UNA LAS DOS (EL DILUVIO)

Por Emilio Ramón

El diluvio te encontró en mi departamento, querida. No tenías cómo imaginarlo. La tarde era cálida y la luna comenzaba a asomar brillante y rojiza. Apareciste tras mi puerta y a mí el corazón casi se me vuela. Llevabas una falda negra y una boina roja que destacaba aún más tus ojos color cielo. Traías encima el olor del crepúsculo, de la ciudad, de esos cigarrillos mentolados que tanto extrañarías después. Venías a buscar el último testimonio de tu paso por mi intimidad. Daniela, me dijiste, vengo por mis discos, disculpa no haber llamado antes. Te dije que pasaras, que te sentaras, pero necesitabas irte pronto, ella te estaba esperando en un café del centro. ¿Les va bien?, pregunté metiendo el dedo en mi propia llaga. Y sí, les iba bien, pronto se pondrían con un local de chucherías en Lastarria y se irían a vivir cerca del cine. Quise llorar un poco. Quise morir un poco.
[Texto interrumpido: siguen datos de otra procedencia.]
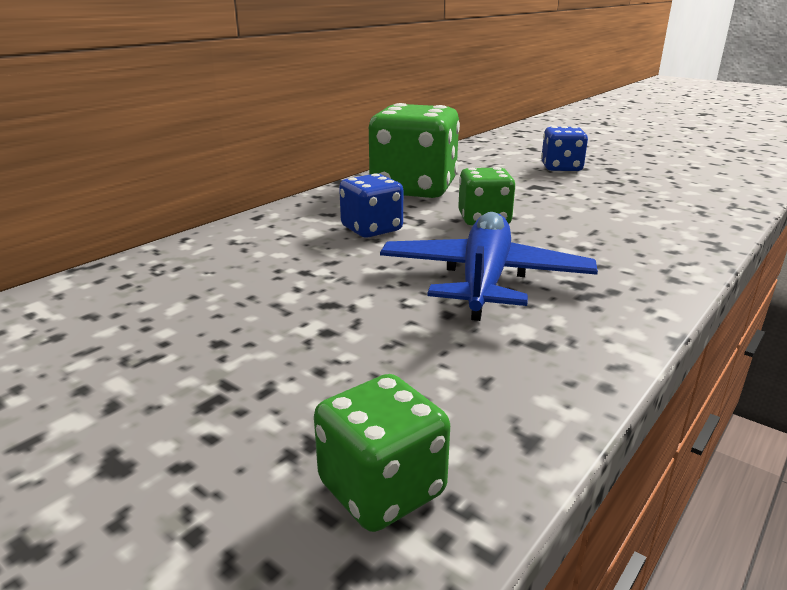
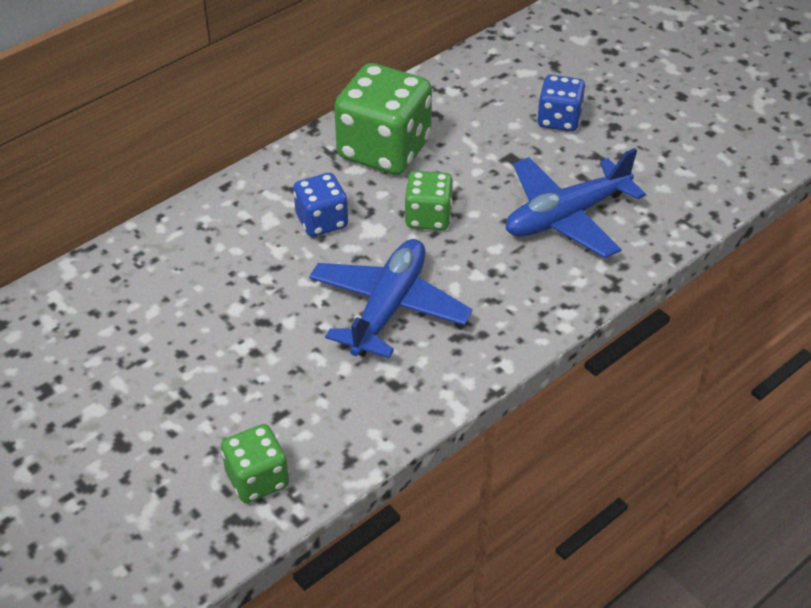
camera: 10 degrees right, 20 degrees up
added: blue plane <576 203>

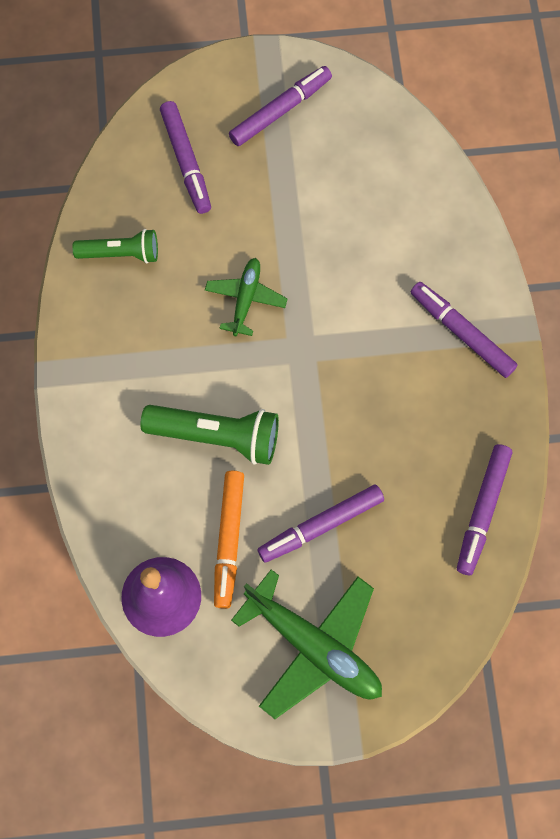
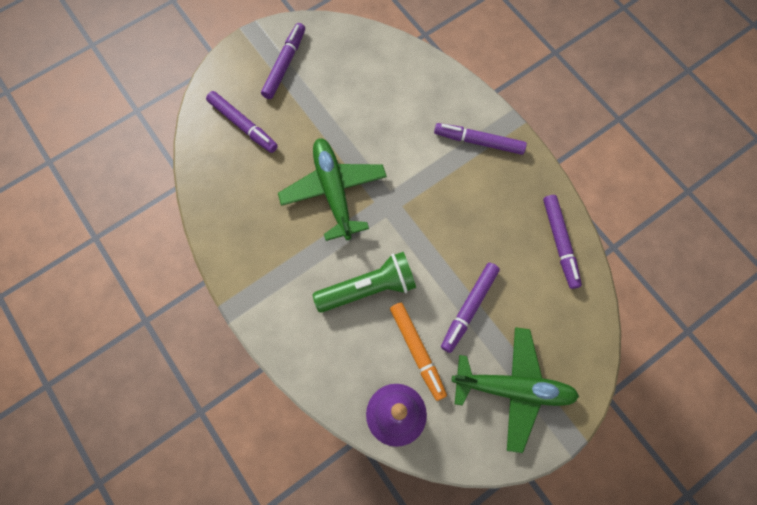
camera: 30 degrees left, 0 degrees up
removed: green flashlight <115 246>
resized: green plane <246 297> = <332 189> x1.79

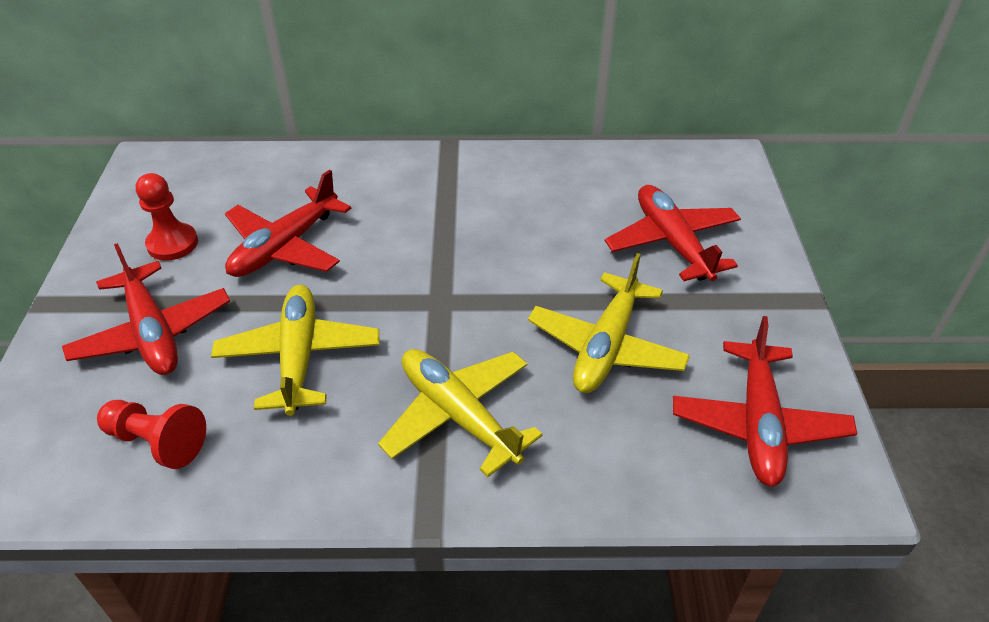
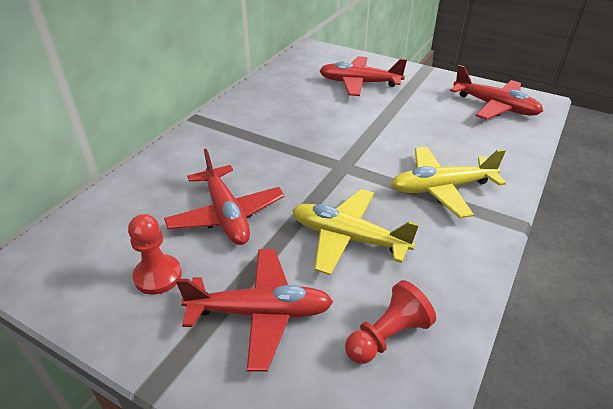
camera: 60 degrees left, 5 degrees down
removed: yellow plane <609 323>

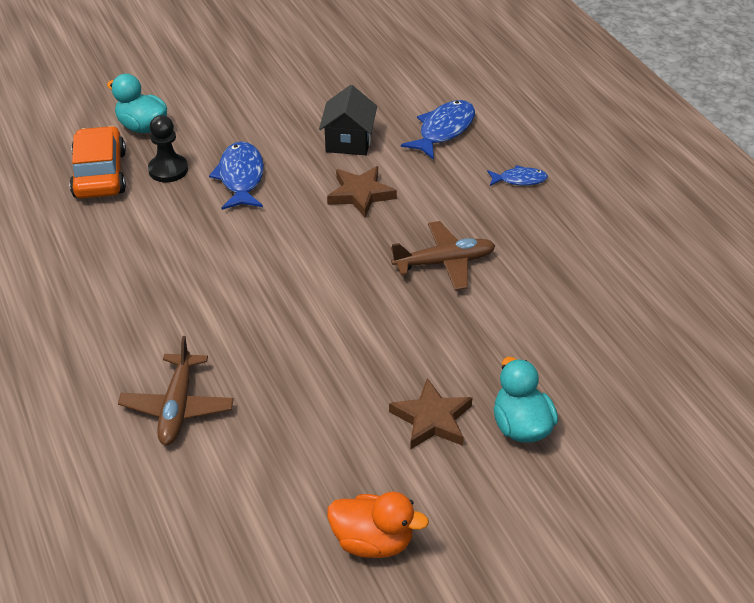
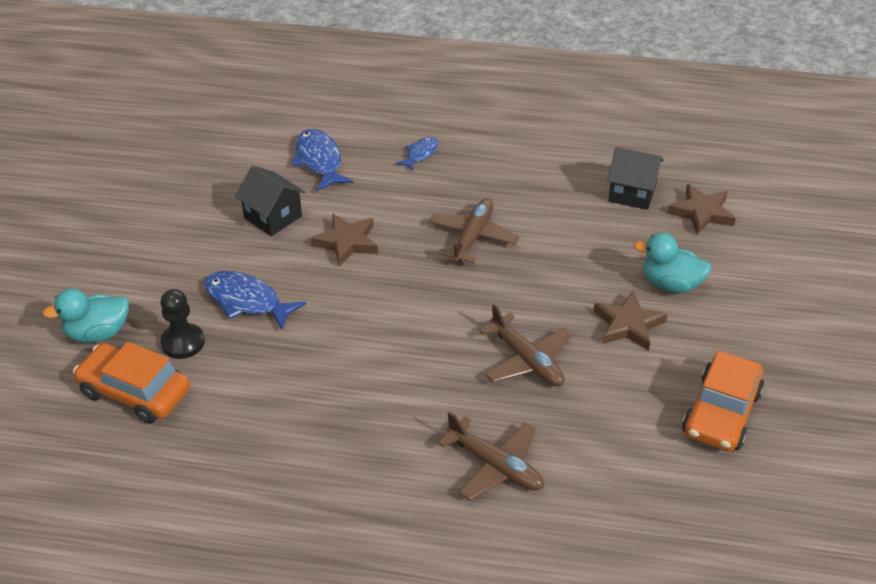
camera: 55 degrees left, 0 degrees up
added: brown plane <525 345>; black house <635 178>; brown star <701 209>
replaced: orange duck <378 525> to orange car <723 401>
Quise besarte, sobre todo, mascar tu carne, tenerte dentro de mí, ser una las dos, tal como ahora lo somos. Y comenzamos a escarbar en la colección de discos que ya no sería tan grande. Todo se había acabado, pensé; todo, el helado de chocolate suizo acompañando las viejas películas europeas, los paseos nocturnos por el barrio, nuestras piernas suaves entrecruzadas sobre las sábanas, las tazas de café manchadas con tu labial. Bueno, creo que ya no hay más que agregar, dijiste. Pero justo en ese momento el cielo se nubló y comenzó el diluvio.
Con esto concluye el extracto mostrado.